As part of the current evolution of Chelsea Market, old tenants are grabbing more space and revamping their premises to provide more opportunities for the sale of prepared food. In this connection, seafood distributor and retail fish store Lobster Place has added a new, narrow restaurant on the side with a separate entrance called Cull & Pistol, and placed several prepared seafood counters on its renovated and expanded retail floor. One such is a sushi bar, as distinguished from the sushi carryout mass-production facility directly behind it. Here the choice morsels are in a small glass refrigerator case, including perhaps seven or eight varieties of fish and crustaceans, to be made into sushi, sashimi, and ceviche, plus other miscellaneous tartares and tatakis. Here are some notes from FiTR’s first meal there, in the company of Andrew the Sushi Fanatic, who took a somewhat dimmer view of the fish than we did. Together, we assigned grades to the things we ate.

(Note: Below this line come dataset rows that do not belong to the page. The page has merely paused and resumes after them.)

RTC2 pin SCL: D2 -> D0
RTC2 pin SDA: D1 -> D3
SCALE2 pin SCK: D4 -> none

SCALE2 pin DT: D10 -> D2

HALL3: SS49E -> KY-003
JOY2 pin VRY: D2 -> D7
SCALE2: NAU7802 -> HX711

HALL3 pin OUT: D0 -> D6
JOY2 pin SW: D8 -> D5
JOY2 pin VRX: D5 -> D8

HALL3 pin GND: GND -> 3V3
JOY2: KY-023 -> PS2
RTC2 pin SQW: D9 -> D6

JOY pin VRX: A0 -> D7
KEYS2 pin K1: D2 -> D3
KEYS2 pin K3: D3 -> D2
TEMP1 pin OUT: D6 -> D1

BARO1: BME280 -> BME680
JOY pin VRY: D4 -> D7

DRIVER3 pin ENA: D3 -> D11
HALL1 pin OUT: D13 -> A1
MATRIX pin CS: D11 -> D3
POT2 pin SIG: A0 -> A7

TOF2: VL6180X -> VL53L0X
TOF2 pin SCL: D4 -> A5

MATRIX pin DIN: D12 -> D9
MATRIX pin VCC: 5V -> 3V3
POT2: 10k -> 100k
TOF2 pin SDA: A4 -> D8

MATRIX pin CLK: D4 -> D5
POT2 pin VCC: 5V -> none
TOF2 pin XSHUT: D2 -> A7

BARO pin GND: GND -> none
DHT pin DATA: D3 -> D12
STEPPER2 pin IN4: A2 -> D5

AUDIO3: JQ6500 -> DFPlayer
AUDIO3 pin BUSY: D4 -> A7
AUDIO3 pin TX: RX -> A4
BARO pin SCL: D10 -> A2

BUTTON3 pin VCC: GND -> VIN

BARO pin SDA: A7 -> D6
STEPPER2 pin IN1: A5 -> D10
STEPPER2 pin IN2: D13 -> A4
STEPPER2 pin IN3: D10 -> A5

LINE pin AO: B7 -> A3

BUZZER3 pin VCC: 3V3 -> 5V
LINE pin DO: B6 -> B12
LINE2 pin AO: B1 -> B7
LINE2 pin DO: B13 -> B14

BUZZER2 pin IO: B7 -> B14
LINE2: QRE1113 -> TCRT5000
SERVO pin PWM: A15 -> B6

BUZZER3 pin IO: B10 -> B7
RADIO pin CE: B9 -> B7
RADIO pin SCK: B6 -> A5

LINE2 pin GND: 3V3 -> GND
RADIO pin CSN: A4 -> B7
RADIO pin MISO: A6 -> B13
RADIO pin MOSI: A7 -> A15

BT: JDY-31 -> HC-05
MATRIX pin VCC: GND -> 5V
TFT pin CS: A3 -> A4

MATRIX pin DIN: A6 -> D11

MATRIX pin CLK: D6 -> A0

Whole fish sashimi, in which the filets are skinned, scraped, and deboned, then replaced in the carcass of the fish for a stunning visual effect. The mackerel is fresh as hell, too. A
The $30 regular sushi and maki roll combo is very pretty to look at, but the tuna was not top notch, and the salmon lacking in flavor. C+
At $16, the hamachi ceviche was generously served, though Andrew the Sushi Fanatic observed that the fish itself was rather dull tasting and needed more salt or soy. Still, the dish was redeemed by the tiny shiso leaf and fresh jalapeno. B
Pressed Osaka-style eel sushi (left) and o-toro sushi (right), are two of the single-piece sushi available, at $5 and $8. The sea eel was nearly superb, while the o-toro was adequate, but not distinsguished. B
Check out some earlier Early Words.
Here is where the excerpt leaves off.